High school was not as easy as Ms. Chopra imagined. (She compares it to the movie “Mean Girls.”)
“I
would pick up a packet of chips and go to the bathroom and eat because I
was so afraid to go to the cafeteria, where everyone had their own
friends and cliques,” she said.
After
traveling around the United States with her mother’s family, she
returned to India at 17 and was planning a career in aeronautical
engineering when her mother sent a few glamour shots to the Miss India
beauty pageant. Ms. Chopra went on to win the Miss World title in 2000.
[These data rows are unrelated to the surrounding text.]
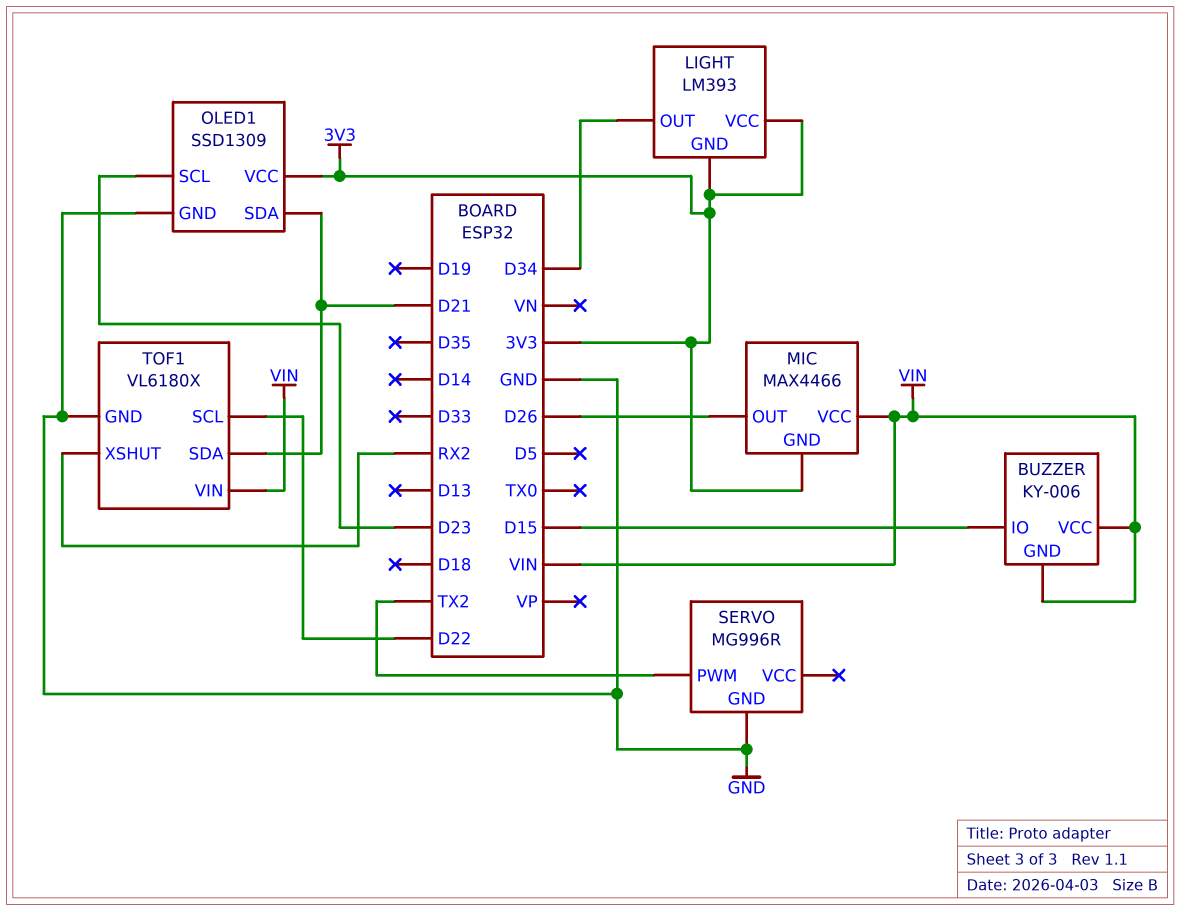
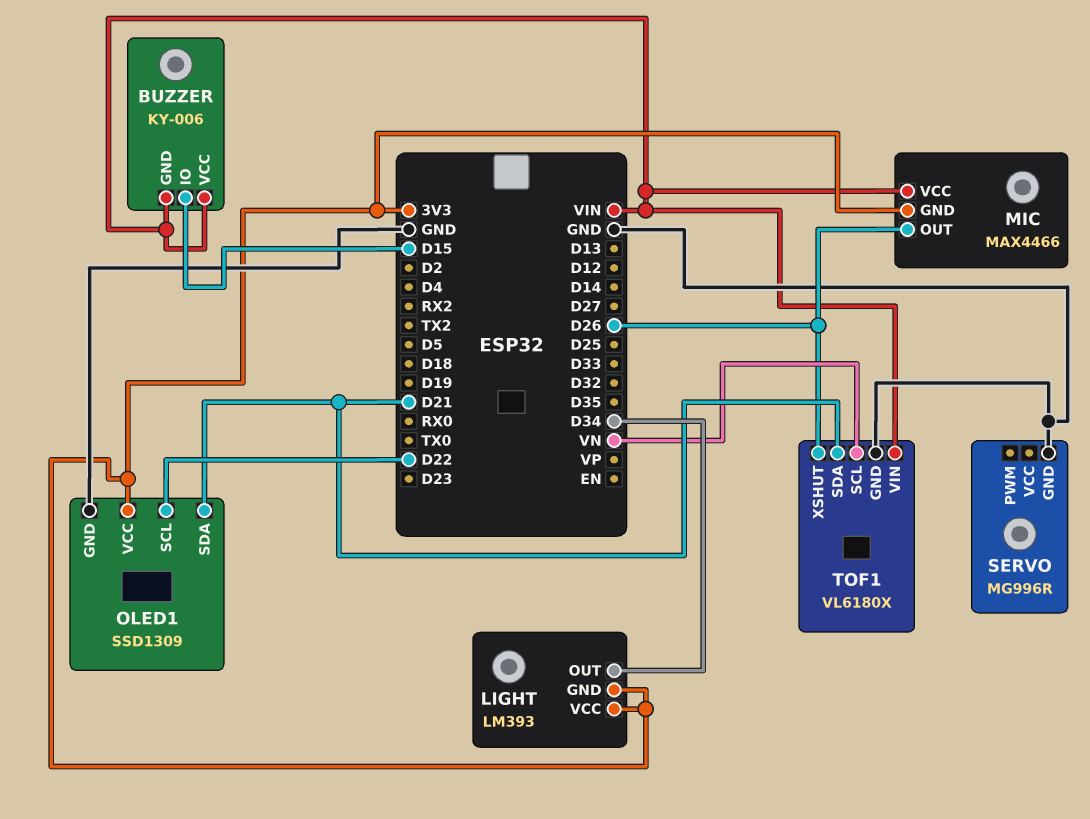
OLED1 pin SCL: D23 -> D22
SERVO pin PWM: TX2 -> none
TOF1 pin SCL: D22 -> VN
TOF1 pin XSHUT: RX2 -> D26

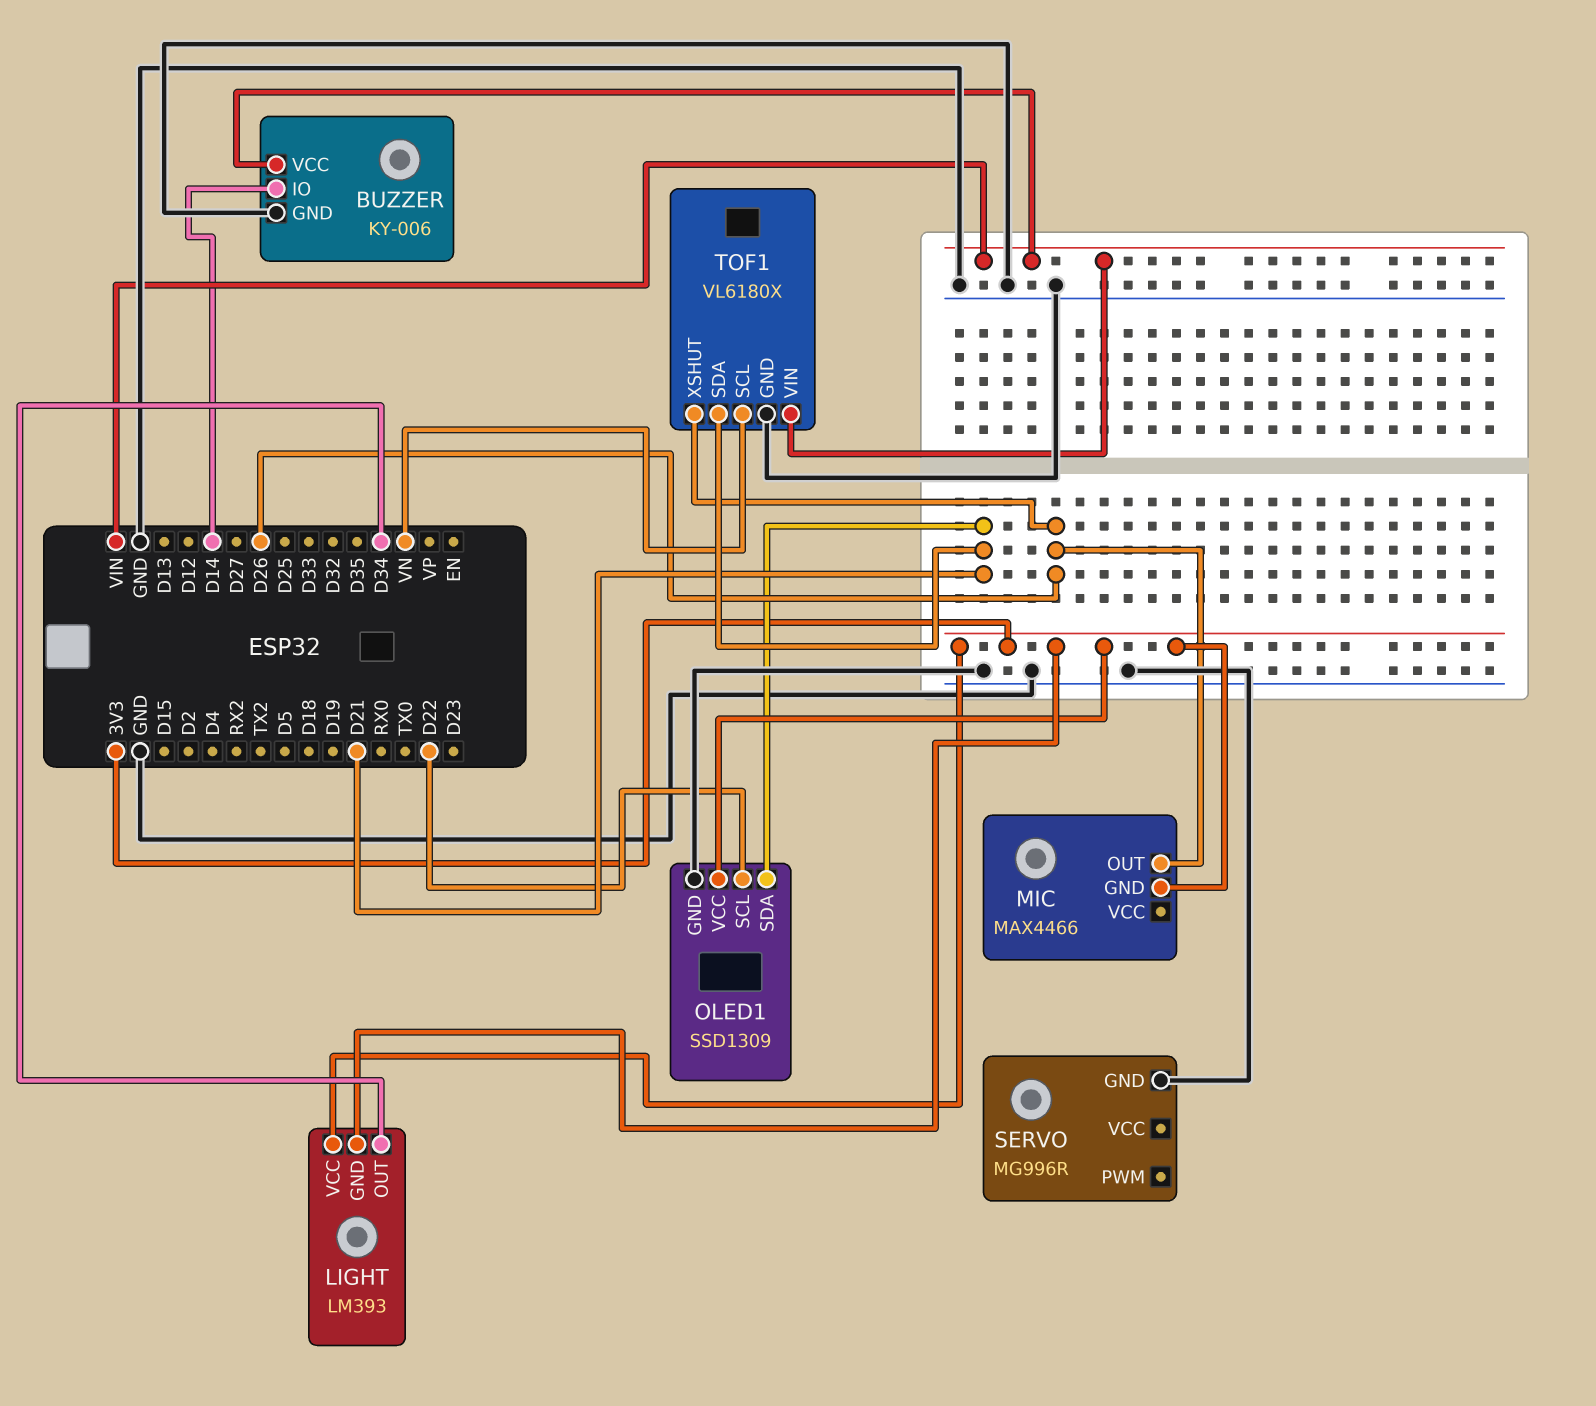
BUZZER pin GND: VIN -> GND
BUZZER pin IO: D15 -> D14
MIC pin VCC: VIN -> none

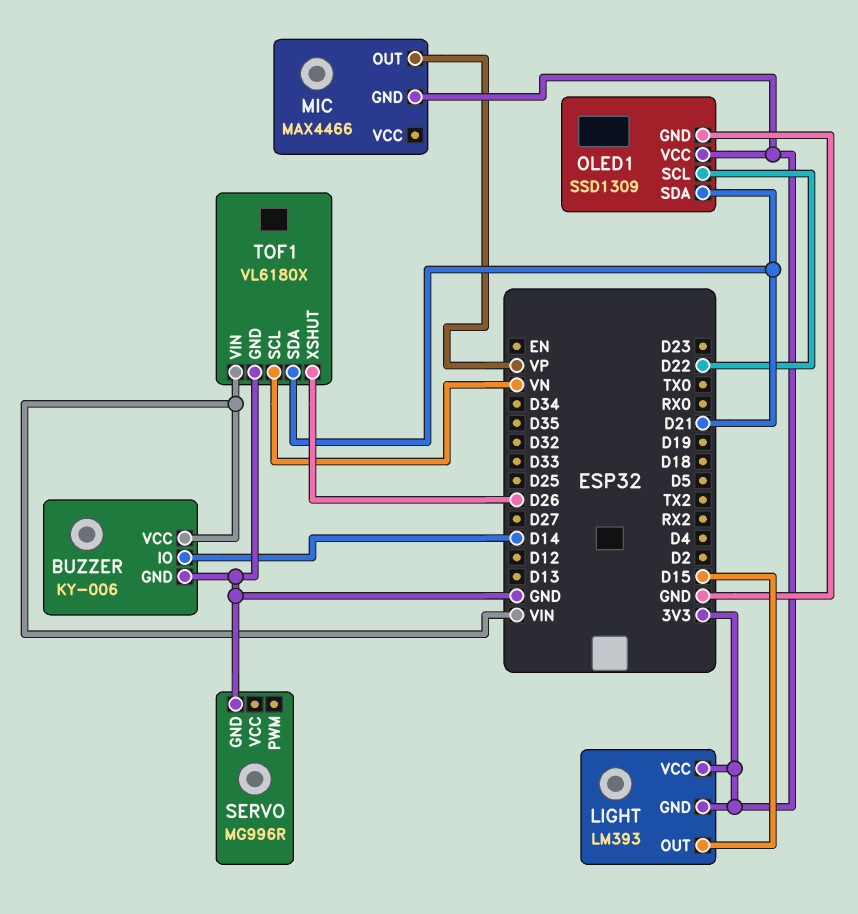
LIGHT pin OUT: D34 -> D15
MIC pin OUT: D26 -> VP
“I was petrified,” she said of her pageant experience (though a grainy YouTube video suggests otherwise). “I didn’t know how to walk in heels and wear a massive gown. I just wanted it to be over.”
But
Bollywood movie offers and product endorsement deals began flooding in,
and, as Ms. Chopra put it, “I went from being a geek to a geek’s
fantasy.”
She easily warmed to acting; cross-disciplinary pop stardom was another matter. Anjula Acharia-Bath, a founder of DesiHits,
a media company that caters to the South Asian market, said that she
“totally had to stalk” Ms. Chopra to let her know that she and Jimmy
Iovine, a founder of Interscope records who has helped develop the
careers of such stars as Lady Gaga and Eminem, were interested in making
an album with her.
Ms.
Acharia-Bath said she was drawn to Ms. Chopra’s western sensibility,
with a predilection for top-40 hits and 1990s hip-hop, and the fact that
she could sing didn’t hurt.
“I
was trying to call her for months,” Ms. Acharia-Bath said. “She told me
she was filming in the middle of some jungle, and I thought that was
her way of pushing me off.”
For
a woman who never coveted international stardom, Ms. Chopra appears
entirely comfortable on its cusp. At a January recording studio session
with Nick Cannon, she bopped around in a leather miniskirt and black
stilettos, unselfconsciously singing along to a hip-hop beat, showing no
signs of a migraine that she said had confined her to bed for most of
the day.
And
she displayed a spirit of saucy, old Hollywood glamour. Talking about
the Indian paparazzi’s interest in her personal life, she said, “I make
sure I don’t have too much to hide.” She added conspiratorially, “And if
I do, I make sure I hide it really well,” throwing her head back with a
throaty laugh.
Beneath
Ms. Chopra’s confident, cool exterior, though, there are doubts, she
says. She admitted that it’s hard to build a western fan base while
persuading her Indian supporters that she is not abandoning them. (With
many Bollywood films in the works, she sometimes toggles between Hindi
and English when tweeting
to her 5.5 million followers.) In making her album, she said, she
struggles with the fear of: “What if I don’t get it right away? Can I
make mistakes?”
“I
know director-speak, I know film-speak, but music, I have to learn,”
she said. “It’s like I’m a kid again in another profession.”
An
old show business trope came to mind. “I can’t say I have an endgame
plan, but I believe in: ‘Aim for the stars. If you fall short, you’ll
fall on the moon,’ ” Ms. Chopra said.
She smiled wryly. “I mean, the moon’s pretty good, too.”